You should probably have a Wisdom requirement for this class too since so many of it's abilities revolve around philosophically, mentally and physically emulating mounatins. Maybe something like Wis 15 required to enter the PRC, and possibly some fluff where they have to meditate on a mountain for X amount of time.

I'm also not too sure about having diplomacy as a class skill. Why would someone who wishes to emulate a towering, uncompromisable, mountain be able to express themselves with grace?

You might want to consider extending this PRC out to 10 levels, and changing the BAB to 3/4 for balance. While I don't have any problem with most of the abilities this class gains, they get them way too quickly. As for the attacks, again the class seems to focus a lot in the fluff and in the crunch on embracing an ideal not martial prowess, so the reduction fits. Here's my recomendation.

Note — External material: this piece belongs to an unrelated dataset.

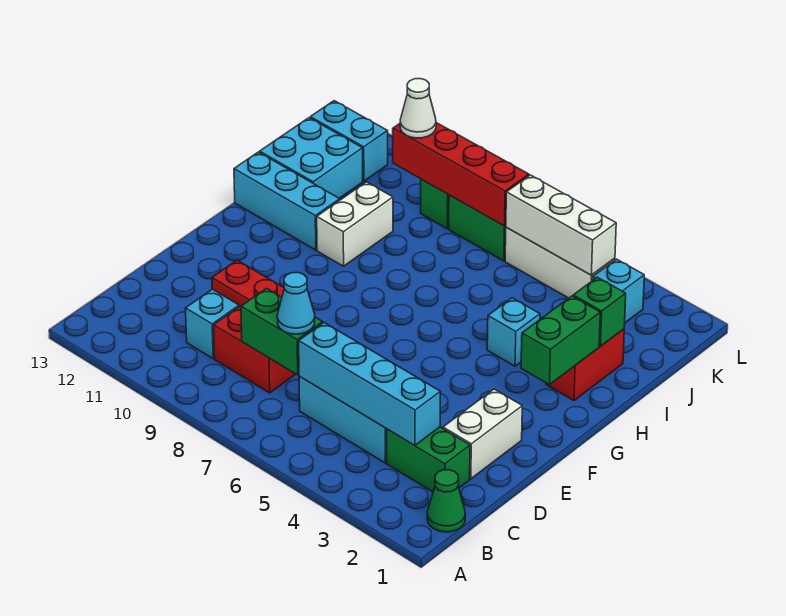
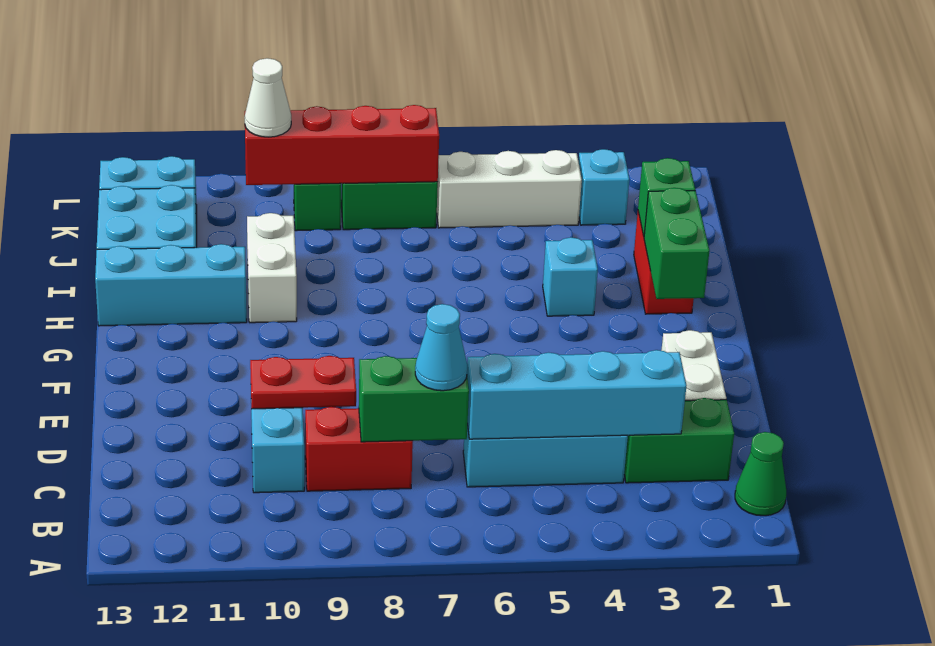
white brick K4:K6 level 2 -> none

1: Damage Reduction (equal to 1/2 class level), Unmoveable (bonus equal to 2x class level)
2: Ability Damage Reduction (equal to 1/2 class level)
3: Immunity (poison)
4: Harmony of Mind (Resist)
5: Harmony of Body (Petrification)
6: Harmony of Body (Fast Healing)
7: Harmony of Mind (Fear)
8: Harmony of Body (Negative Energy)
9: Harmony of Mind (Perception)
10: Harmony of Mind (Mind Blank), Harmony of Body (Life)

(Sorry for the back and forth writing, began before dinner and finished afterwards!)

Illiterate Scribe
2007-11-03, 05:43 PM
I like it, but I think that you should really de-emphasise its offensive capabilities - they currently don't fit with the concept of some sort of highly enlightened character who channels that into immense personal and inner resilience, rather than on 'l33t m4rt141 4rtz sk1115'.

Maybe give it some nifty skills such as autohypnosis as a class skill (mostly flavour, but gets the nice contemplative feel).

My recommended changes -

1/2 BAB - harsh, but helps de-emphasise the 'fighterness of it'. A similar decrease in entry requirements could balance this.

Autohypnosis.

Energy resistance - a small amount of universal energy resistance could round out the protection.

I'm personally imagining how awesome a Mountain/Void Incarnate would be.

Reinboom
2007-11-03, 08:20 PM
3/4 BAB.
Put in a movement restriction (which is something I was already debating).

+6 BAB, +6 Fort, +6 Will for requirements?

The issue is, I want this to be a "fighter" achievable PrC. And now I'm also debating adjusting it to possibly fit knight into it.
For this, I wont bring the BAB down to 1/2 - I just need a way to properly adjust the intro requirements.

Also : for the concentrated immunities that it gets. Mind... -it- gets these. Its teammate's don't (unless they all become this). I'm not going to stretch its progress out much further.

I will do the next set of changes all at once - after I sleep on it.

Darkantra
2007-11-03, 09:46 PM
Having a wisdom requirement rather than a will might be the better bet since it will make it easier for fighters to qualify. Plus it's usually a good move for a fighter to have a decent wisdom score for the extra saves anyways.

Reinboom
2007-11-04, 07:19 AM
It now has 3/4 BAB.

I changed around the requirements significantly as to appeal to both the standard high fort, high BAB class as well as knights, clerics, and favored souls - since it would make sense for certain clerics to strive for this (roleplay reasons).

DracoDei
2007-11-05, 01:12 PM
Just to avoid cheese... (and any GM who DIDN'T disallow these is already out of his MIND)...
Explicitly state that NO you CAN'T use Action Points and probably not the Luck Domain ability or similar things to alter the d20 roll for hp

Reinboom
2007-11-05, 01:53 PM
... *giggle fit*

Added - of course. Thanks. :smalltongue:
Are there any other glaring issues with the requirements or abilities that anyone could find?